US Plans to Start Launching Air Operations in Syria from Three Iraqi Bases

The US military has told Iraqi army units and Shiite militias to quickly remove themselves from the strategic K1 Kaiwan Air Base in Kirkuk, as American troops begin arriving from Syria and the western Iraqi province of Anbar.

K1 was used by the US army between its 2003 invasion of Iraq up until 2014, when the Kurdish Peshmerga took over. However, three years later, the Iraqi army and Shiite militias overran the oil-city of Kirkuk and took the base where they have been stationed ever since.

On Jan. 7, Nouri Hama-Ali, the Peshmerga commander of Pirde, near Kirkuk, said that the US command had asked Iraqi forces to leave K1 in order to bring in more troops and convert it into “a large military base.”
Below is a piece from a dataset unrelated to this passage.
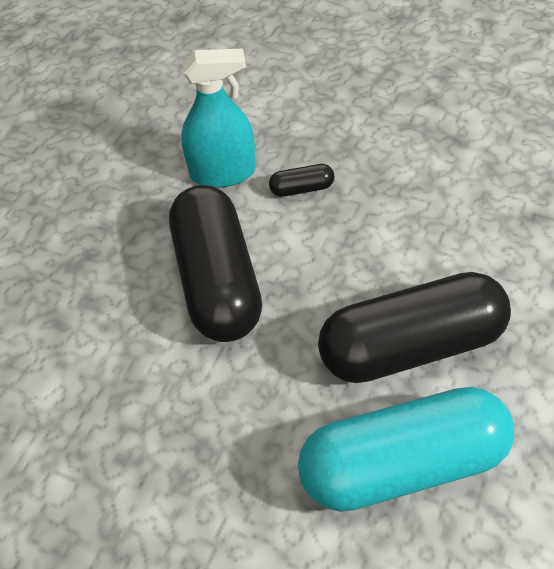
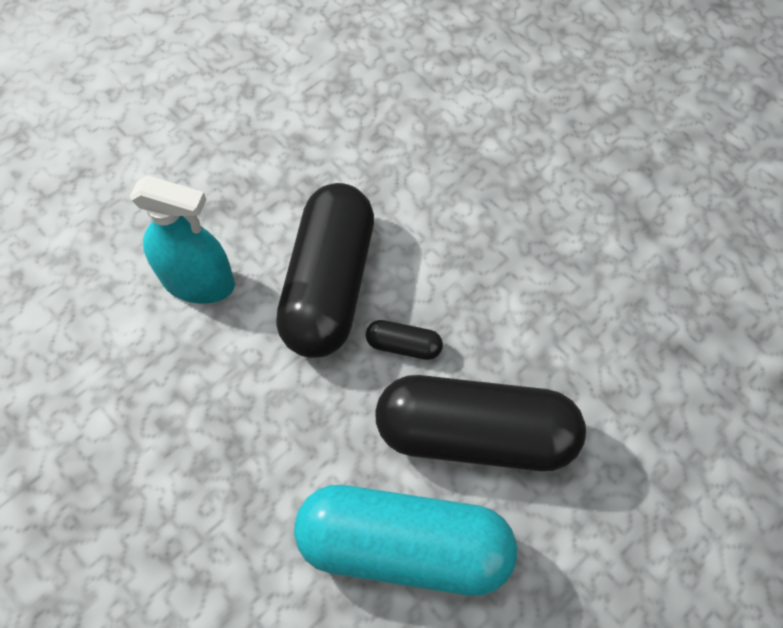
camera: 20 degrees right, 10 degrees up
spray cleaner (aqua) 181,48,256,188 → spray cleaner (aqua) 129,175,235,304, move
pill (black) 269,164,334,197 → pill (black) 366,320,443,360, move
DEBKA Weekly’s sources report that the possible redeployment of some US troops exiting Syria to the Kirkuk air base came up in talks US National Security Adviser John Bolton held in Jerusalem this week and was communicated by senior US officers and officials to heads of the Syrian Kurdish YPG militia. Bolton indicated that the US air force may continue to operate in Syria from three Iraqi bases: Tallil Air Base at Nasiriyah in the south, Ayn al-Assad in Anbar and K1. However, officials who heard him speak said that he sounded as though the plan was in its preliminary stage and had not developed fully from general ideas bandied about in administration circles regarding America’s post-withdrawal activities in Syria. Questions not yet addressed included which American command center would manage those air units, how much authority it would have and whether the Baghdad government had agreed to the US launching a major air force campaign in Syria from Iraqi soil. American officials suspect that when on Dec. 30, Syrian President Bashar Assad suddenly authorized Iraqi forces to attack ISIS targets in Syria without waiting for permission from Damascus, he was acting on advice from Russia for pre-empting an American plan to mount operations in Syria from bases in Iraq. This question brought US Secretary of State Mike Pompeo on hisunannounced trip to Baghdad on Wednesday, Jan. 9. The object of his meeting with Prime Minister Adil Abdul-Mahdi was to procure permission to use the three bases for US aerial operations in Syria.